Carol Olival entrevista Leco Possolo

02/07/2021 - 15:43h
Atualizado em 02/07/2021 - 18:08h

Reportagem: Miguel Sá. Fotos: arquivo Backstage e arquivo Leco Possollo.

 

Leco, só para dar um pouco da dimensão do seu trabalho, poderia contar pra gente quem são alguns dos artistas com os quais você já trabalhou? Como é ter a responsabilidade de interagir com esses nomes?

Bom, eu tive a sorte e o privilégio de trabalhar com, praticamente, todos os grandes nomes do mercado da Música no Brasil. Desde a SomLivre, onde comecei como assistente de estúdio, passando pelo Master Studios, onde me tornei Engenheiro de gravação e trabalhei com Hermeto Pascoal, Egberto Gismonti, Paulo Moura, Raphael Rabello, Gonzaguinha, Gilson Peranzzetta, Cama de Gato, e tantos outros. Depois, no estúdio do Roberto Menescal (Albatroz), do Robertinho do Recife (Estúdio Lagoa), no Gorila Mix do Walter Costa, e em muitos outros. Sempre houve, em cada projeto, a percepção de que cada músico ou artista, está se dedicando e colocando muitas expectativas naquele trabalho. Então eu sempre procurei tratar a cada um deles com toda a atenção e com o maior respeito, não só pelo artista ali presente, mas também pela pessoa que está depositando em mim e na minha capacidade toda a confiança.

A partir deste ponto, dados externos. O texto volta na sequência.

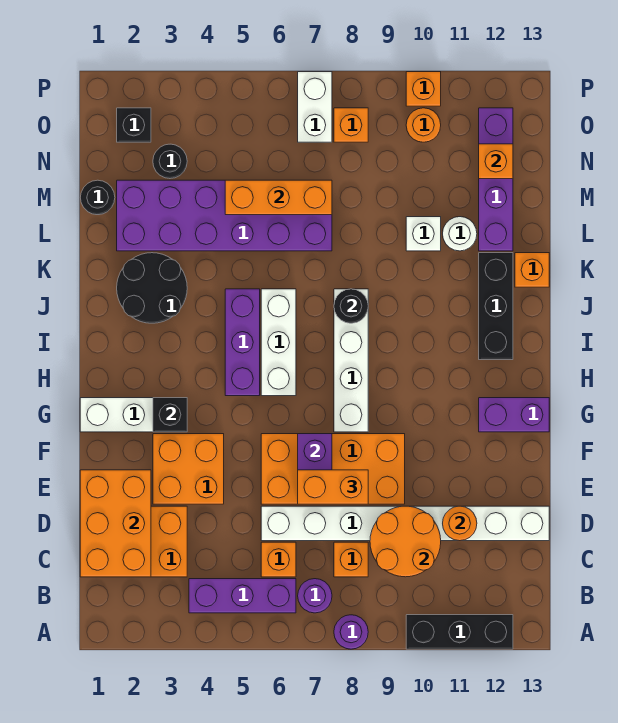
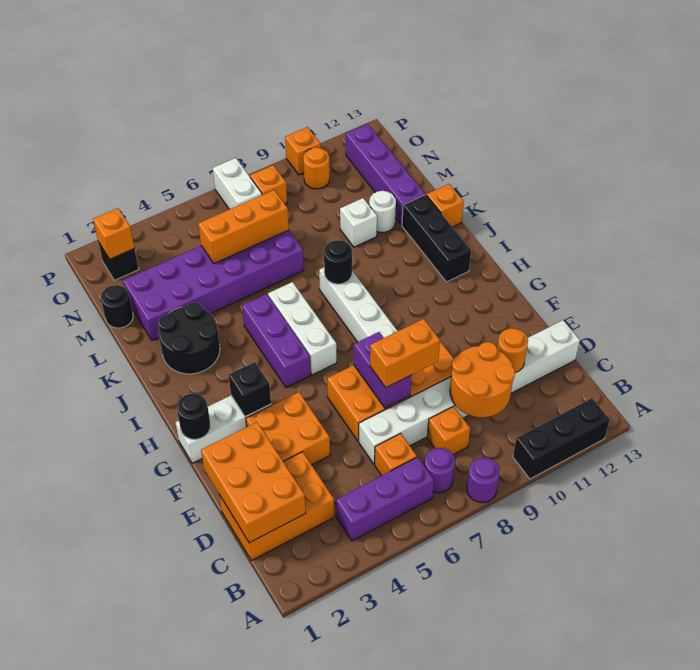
purple brick G12:G13 level 1 -> none
black round brick N3 level 1 -> black round brick G1 level 2
orange brick N12 level 2 -> orange brick O2 level 2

Acho que obtive bastante êxito, pois fiz grandes e incontáveis amigos nessa estrada.

 

 

 

 

Você é o engenheiro de som que mais fez (e faz!) turnês internacionais que eu conheço. Qual a diferença de fazer uma turnê fora e dentro do Brasil? Como fica a autonomia do profissional quando ele está fora do seu país de origem?

Talvez essa pergunta seja bem difícil de responder. Isso porque vai depender muito da “grandeza” do seu artista no mercado internacional. Se for um artista bem conhecido e que leva bom público, tudo fica mais fácil, desde o horário que terá, como o equipamento disponibilizado. De qualquer forma, sempre tenho inúmeras reuniões prévias pra tentar esclarecer e negociar para que tudo fique o mais próximo possível do meu “rider”.

 

 


MIB - Copacabana Palace 1989

 


Quando você olha para o mercado brasileiro, o que você enxerga como vantagens e desvantagens de trabalhar como engenheiro de som no Brasil? Nas suas idas ao exterior como você sente que é percebido o profissional brasileiro?

Infelizmente o mercado não é reconhecido como grande fonte de rendimentos e investimentos. Ainda trabalhamos, na maior parte do país, com equipamentos antigos, sucateados e, em grande parte, clandestinos. Quando você está na Europa, ou nos Estados Unidos, em geral você encontra equipamentos de ponta e equipes bem dimensionadas. O que não quer dizer que eles sejam melhores do que nós, muito pelo contrário. Muitas vezes, até pela facilidade, não há o empenho e a criatividade dos brasileiros, nós fazemos a diferença no talento.

 

 


Master Studios 1986

 

O mercado da música é um dos que mais está se transformando. As plataformas digitais mudaram o formato dos lançamentos musicais e agora essa pausa temporária dos shows ao vivo por conta da pandemia forçaram uma nova estruturação por parte dos profissionais da indústria da música. Como você reagiu e está reagindo a esses novos cenários?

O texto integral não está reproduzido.